Of the 57 schools, 23 since 2005 have either reduced penalties or allowed an athlete to test positive more times before being suspended or dismissed. Ten schools have separate, less stringent policies addressing only marijuana infractions.
In the Pac-12, five schools do not suspend athletes for as long as they once did.
Last year, the NCAA cut the penalty for athletes who fail screenings at championship events by half, and the chief medical examiner for the NCAA is pushing for the association to stop testing for recreational drugs altogether.
Northwestern, Penn State, Pittsburgh, Southern California, Syracuse, Vanderbilt and Wake Forest did not provide copies of their drug policies despite repeated requests, citing privacy laws. Stanford does not test its athletes.
The Big Ten and Big 12 are the only Power Five conferences that do their own testing in addition to the testing done by the schools and NCAA. Those two conferences punish athletes who test positive for performance-enhancing drugs. The Big 12 is the only conference that screens for recreational drugs, but it does not sanction athletes who test positive. Instead, the Big 12 notifies the school of a positive test and leaves any discipline to the school.
Alcohol remains by far the most abused substance on college campuses, with marijuana ranking second. In the most recent NCAA survey of athletes (2013), 70.9 percent of Division I football players acknowledged using alcohol in the previous 12 months and 19.3 percent acknowledged using marijuana or synthetic marijuana. In men’s basketball, reported use was 58.1 percent for alcohol and 11.3 percent for marijuana/synthetic marijuana.

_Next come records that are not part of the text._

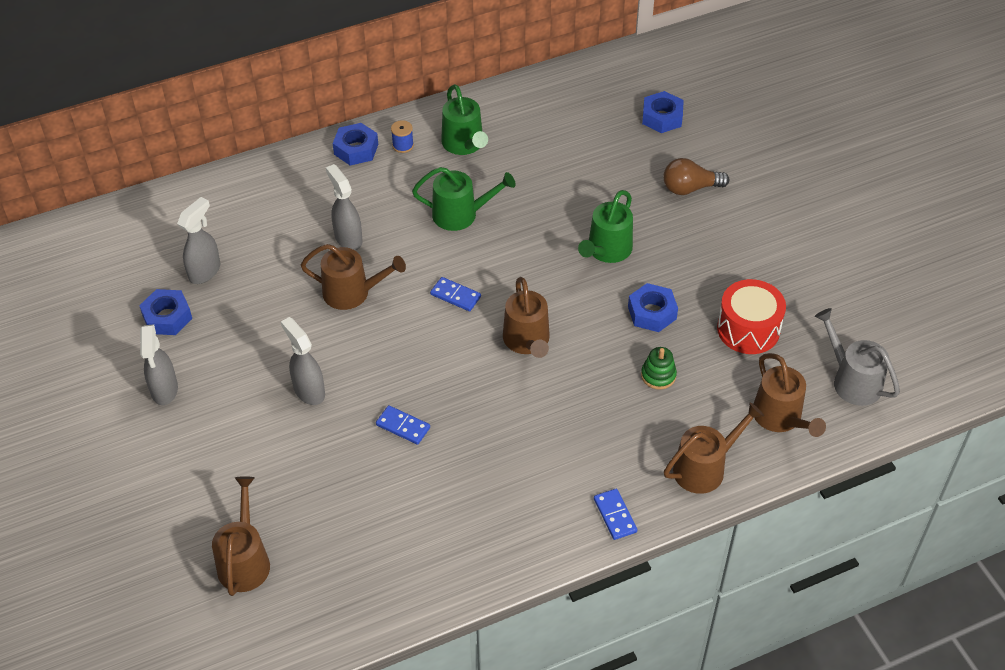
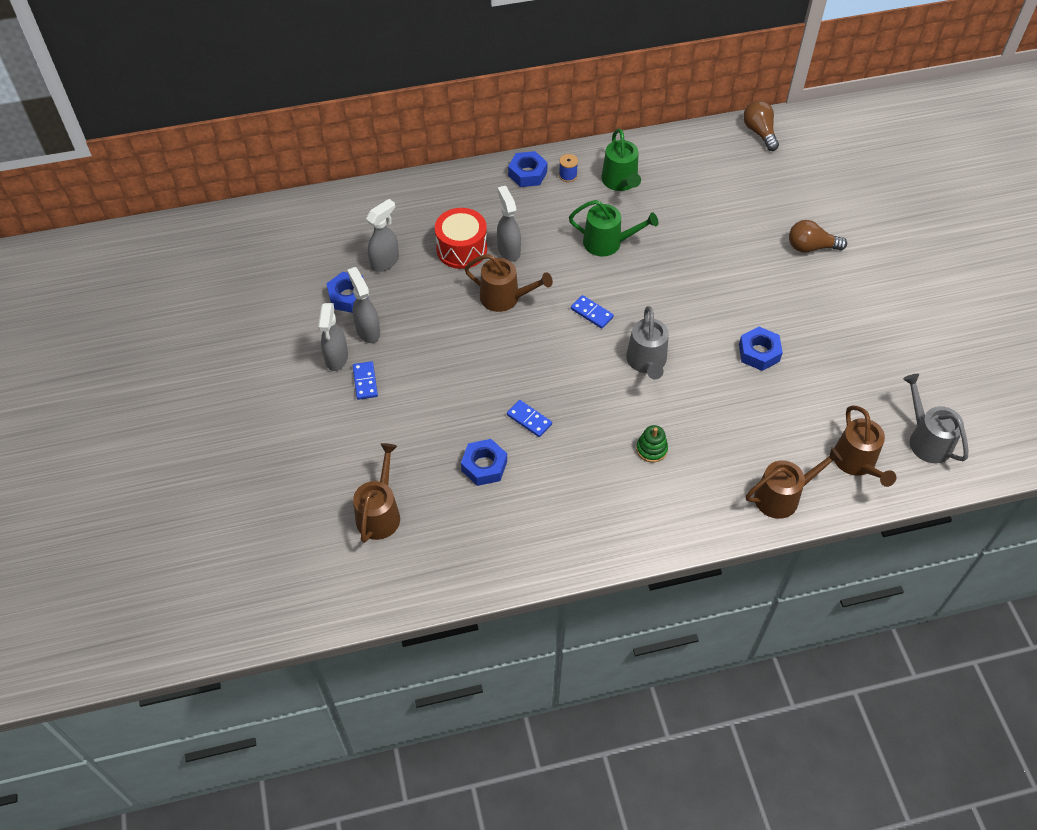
camera: 10 degrees right, 5 degrees up
(309, 391) = (455, 377): grey spray bottle -> grey spray bottle (368, 331)
(527, 341) = (647, 362): brown watering can -> grey watering can
(607, 250) = (728, 292): green watering can -> none
(612, 70) = (759, 132): none -> brown light bulb
(615, 515) = (697, 525): blue domino -> blue domino (365, 381)
(658, 375) = (755, 409): green stacking toy -> green stacking toy (651, 449)
(662, 117) = (796, 180): blue nut -> blue nut (484, 466)
(748, 329) = (841, 380): red drum -> red drum (461, 249)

The NCAA has been testing for marijuana and other street drugs at championship events since the 1980s. The NCAA suspends athletes for a full season for a failed performance enhancing drug test. Starting in August 2014, however, the penalty for failing an NCAA street-drug test was reduced from a suspension of one full season to a half season.
NCAA medical chief Dr. Brian Hainline said his organization should concentrate on busting athletes who use performance enhancing drugs and leave it to the schools to deal with the rest, preferably through treatment rather than punishment.
“The most important thing that I can’t emphasize enough is that as a society, we have to make a clear distinction between recreational drug use and cheating,” Hainline said. “I really believe that they require two different approaches. One is more nuanced, and one is hard core.”
What about marijuana being against the law in most states?
“If we’re going to test at championship events for things that are illegal, then we shouldn’t just test for pot,” Hainline said. “If there are any kids under the age of 18 smoking cigarettes, we should test for that. We certainly should be testing for alcohol for everyone under the age of 21. Then we ask ourselves, ‘Where does the moral authority stop?’ I’m all for moral authority as long as there is a philosophical consistency to it.”